春秋戦国時代に起こった戦争におけるイノベーション

連載一覧
 本作の舞台である、春秋戦国時代とは、いわば戦争におけるイノベーションの時代だった。そのイノベーションの本質とは、戦争の目的の変化である。社会秩序の安定が保たれていた春秋時代初期では、政治的紛争が起きた時、「野戦で勝敗を決め、そこで新たな条約を取り決める」というスタイルが保たれていたのに対して、完全下克上の戦国時代に移行するにつれ、「城を陥落させ、相手の国を滅ぼすこと」が戦争の目的となっていった。

 これにより、かつては「卿、大夫、士」と呼ばれる貴族達が戦争の主役であったのに対して、農民兵を徴募した歩兵部隊を主力とする大規模戦争が主流となった。軍の規模は万の単位から数十から数百万の単位に膨れ上がった。武器、設備にも技術革新があった。青銅に取って代わる鉄が普及し、原始的な弓矢が「弩(おおゆみ)」として機械化され、「雲梯(うんてい)」等の攻城兵器が発明された。

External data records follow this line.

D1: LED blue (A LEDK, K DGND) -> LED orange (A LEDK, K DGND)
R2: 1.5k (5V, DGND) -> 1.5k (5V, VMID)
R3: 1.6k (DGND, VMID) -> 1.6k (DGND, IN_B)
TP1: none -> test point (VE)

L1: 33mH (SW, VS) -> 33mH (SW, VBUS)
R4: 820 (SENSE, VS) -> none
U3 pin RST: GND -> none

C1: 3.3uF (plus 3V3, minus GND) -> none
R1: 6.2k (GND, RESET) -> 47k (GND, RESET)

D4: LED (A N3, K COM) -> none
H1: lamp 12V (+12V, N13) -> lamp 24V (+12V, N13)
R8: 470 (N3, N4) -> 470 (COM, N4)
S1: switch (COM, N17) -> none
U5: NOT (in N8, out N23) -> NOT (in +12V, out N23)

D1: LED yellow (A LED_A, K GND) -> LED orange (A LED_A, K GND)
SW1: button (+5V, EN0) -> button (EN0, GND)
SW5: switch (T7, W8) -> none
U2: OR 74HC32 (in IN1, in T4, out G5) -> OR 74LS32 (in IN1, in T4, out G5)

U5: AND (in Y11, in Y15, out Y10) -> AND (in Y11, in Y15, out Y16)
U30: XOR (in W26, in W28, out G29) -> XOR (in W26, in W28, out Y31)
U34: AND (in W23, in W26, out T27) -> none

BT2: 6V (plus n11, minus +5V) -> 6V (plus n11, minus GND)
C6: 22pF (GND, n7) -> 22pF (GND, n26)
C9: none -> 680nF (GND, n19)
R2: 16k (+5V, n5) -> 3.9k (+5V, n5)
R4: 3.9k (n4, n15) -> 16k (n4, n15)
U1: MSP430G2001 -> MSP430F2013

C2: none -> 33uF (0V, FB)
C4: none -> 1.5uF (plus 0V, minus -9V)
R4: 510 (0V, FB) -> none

 つまり、組織が巨大化するだけでなく、ツールやインフラにも変革があったのである。これは、戦争というものが、糧秣などのロジスティクスはもちろん、武器を運用するための訓練、徴募された農民兵を率いるための教育訓練、といった大規模な投資を必要とする「一大プロジェクト」になったということである。こうした戦争の大規模化、高度化の結果、戦争には、極めて高度なプロジェクトマネジメントスキルが必要とされるようになった。

 必ずしも成功が約束されていない戦争というプロジェクトにおいて、最終的な「城」の獲得に結びつけることができなければ、本国の資金力、体力は大きく削られて、逆に他国からの侵略を招くリスクを増大させる。リスクをとって領地拡大に成功した国はますます栄えるが、一歩間違うと亡国の憂き目にあう。

 どうしてそこまでして戦争をする必要があったのだろうか。理由は「農地」の問題である。民を飢えさせると政治の不安定化を招く。国に安定をもたらすためには、生産を拡大し、富を十分に配分することが前提である。そのためには、兎にも角にも、農地を拡大することが最大の経営課題だったのだ。

 社員の所得の安定、拡大を実現するために、いかにハイリスクであろうとも、新規事業投資を行い続けることを宿命付けられている、現代の企業社会に極めて通じる話である。

 キングダムで描かれるこの時代、戦争のグランドデザインを描いたのは、本国の最高司令であったが、個別の現場における「将軍」「軍師」が、それを実現する役割を担っていた。キングダムで描かれる武将たちとは、まさしく現代におけるプロジェクトマネージャーの暗喩なのである。